Por Ramalho
Além de punir eventuais culpados, a ação penal
470, o chamado mensalão, pode trazer outros benefícios ao país. O episódio
sugere três entradas na agenda política: foro por prerrogativa de função,
financiamento de campanha e lei de imprensa. Dependendo de como os temas sejam
conduzidos, pode-se robustecer a democracia, tornando-a menos suscetível à
praga latino-americana, os golpes de Estado. O governo Dilma deveria tomar a
inciativa de conduzi-los.
O foro por prerrogativa de função, o chamado
“foro privilegiado”, como se está a ver na ação penal 470, não passa de tribunal
de exceção que infirma o direito de defesa de uma classe de acusados composta
em grande parte pela elite política eleita. No foro, o acusado não tem direito
a dupla jurisdição, direito que assiste aos cidadãos comuns – foi por isto,
pelo enfraquecimento do direito de defesa, que réus comuns pediram o
desmembramento da ação e o envio de partes dela a instâncias inferiores. É de
se ressaltar que o foro, um tribunal de exceção, foi expressamente vedado em
todas as constituições brasileiras, desde o Brasil império. Nem mesmo a
ditadura teve coragem de instituí-lo. Infelizmente, a Constituição de 1988
criou-o. O debate deste tema precisa se dar porque há risco de um pequeno grupo
– o PGR mais alguns ministros do Supremo – sobreporem-se à vontade dos
eleitores e destituírem sob pretexto alegadamente criminal um presidente da
república, por exemplo. O foro deixa aberta a porta para o chamado golpe
constitucional a laHonduras e Paraguai.
Não fora uma iniciativa fortuita – que os
constituintes não previram –, iniciativa do ministro Marco Aurélio e que é a TV
Justiça, talvez já tivéssemos sido vítimas de mais um golpe de Estado, um golpe
constitucional desta vez – possibilidade que FHC cogitou e cogita. A TV Justiça
expõe julgamentos a todo o país, dificultando conchavos e ilegalidades, embora,
como se vê na ação penal 470, eles existam (por exemplo, a negativa de dupla
jurisdição, direito fundamental de ampla defesa, sob alegação de conveniência
operacional do julgador, é a prevalência do conforto dos julgadores sobre
direito constitucional e fundamental do réu, um absurdo, data maxima
venia, como se diz). Ainda bem que existe a TV Justiça, pois sem ela a
coisa seria muito pior. De toda forma, a existência, ou não, de tribunal de
exceção para políticos precisa ser debatida.
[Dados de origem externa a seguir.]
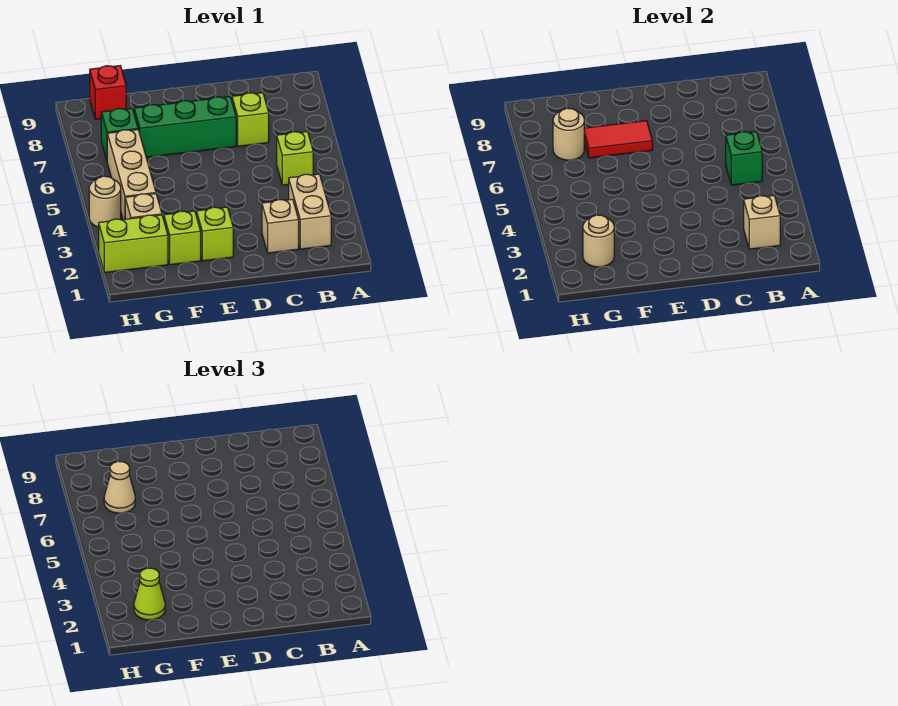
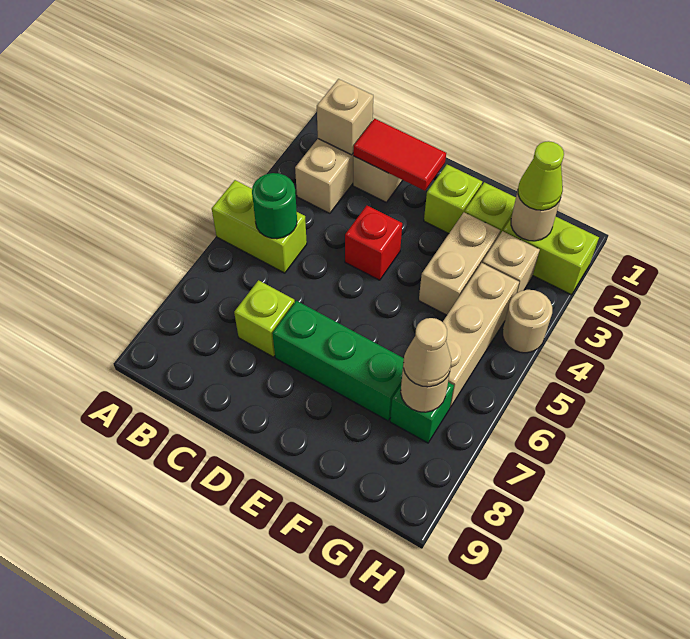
lime brick B5 level 1 -> lime brick A5:B5 level 1
green brick B5 level 2 -> green round brick B5 level 2
red tile E7:F7 level 2 -> red tile C2:D2 level 2
none -> tan brick F3:F4 level 1
red brick G9 level 1 -> red brick D4 level 1

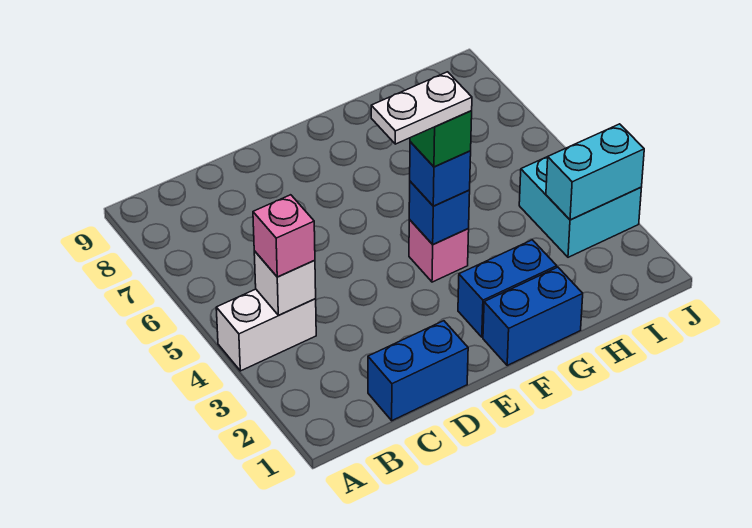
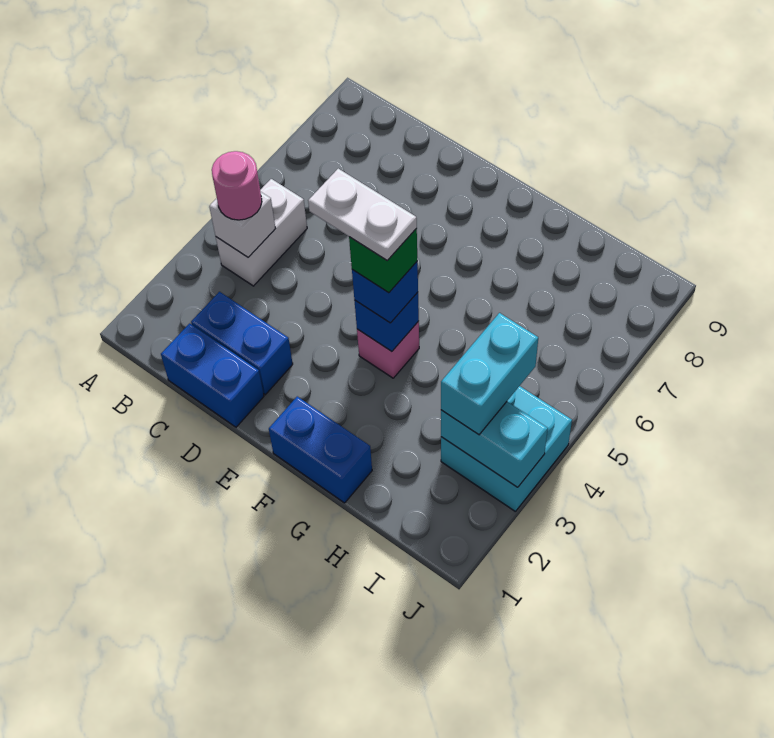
white brick A4:B4 level 1 -> white brick B4:B5 level 1
pink brick B4 level 3 -> pink round brick B4 level 3
blue brick F2:G2 level 1 -> blue brick C2:D2 level 1
none -> cyan brick I3:I4 level 3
Como é de conhecimento geral, o financiamento
privado de campanha é origem da corrupção, se não de toda ela, de sua maior
parte. A ação 470, aliás, é prova substantiva disto. O financiamento privado de
campanha é instrumento por meio do qual a elite econômica aparelha o aparato
político. A relação promíscua entre o poder político e o capital frauda a
democracia, pois trai a vontade dos eleitores, uma vez que políticos capturados
pelos economicamente poderosos passam a servir a estes, e não aos eleitores. A
corrupção, por sua vez, é incontrolável, pois vem de cima, de políticos
eleitos, vem do mau exemplo deles, contaminados pelo pecado original do
financiamento privado. O debate sobre o financiamento de campanha, se público,
privado, ou misto, tem de se dar, pois o gasto com ele, se público, é, para a
sociedade em geral, irrisório frente à economia que terá com a redução dos
gastos com corrupção na área pública.
Finalmente, a lei de imprensa urge. A tentativa
de manipular o Supremo para que julgue politicamente, e que está sendo
bem-sucedida parcialmente – pois, enquanto o julgamento do mensalão do PSDB é
postergado, embora mais antigo do que o mensalão do PT, este é julgado
açodadamente – é intolerável. Houve tentativa de golpe de Estado constitucional,
pois queriam pôr o Lula como réu nesta ação 470, e querem, agora, influir nas
eleições municipais. O debate sobre a lei de imprensa (ou meios) tem de ser
feito, apesar de tratar-se de questão complexa e controversa. Porém, por mais
controversa que seja a questão, é inadmissível que a imprensa seja impunemente
usada para promover golpe de Estado, como foi feito no Paraguai e em Honduras,
e tentaram fazer na Venezuela. A imprensa não vale mais do que os eleitores, e
não lhe é dada a prerrogativa de funcionar como terceiro turno no qual a
vontade dela prevalece.
A ação 470 explicita a necessidade urgente de se
travar debate sobre o tribunal de exceção, financiamento de campanha e lei de
imprensa. O perfil do Congresso, dada nossa história política, pode ser dito
progressista, o que favorece o aprimoramento institucional de nossa democracia.
Ademais disto, a maioria do Congresso está com Dilma. A hora do debate é agora.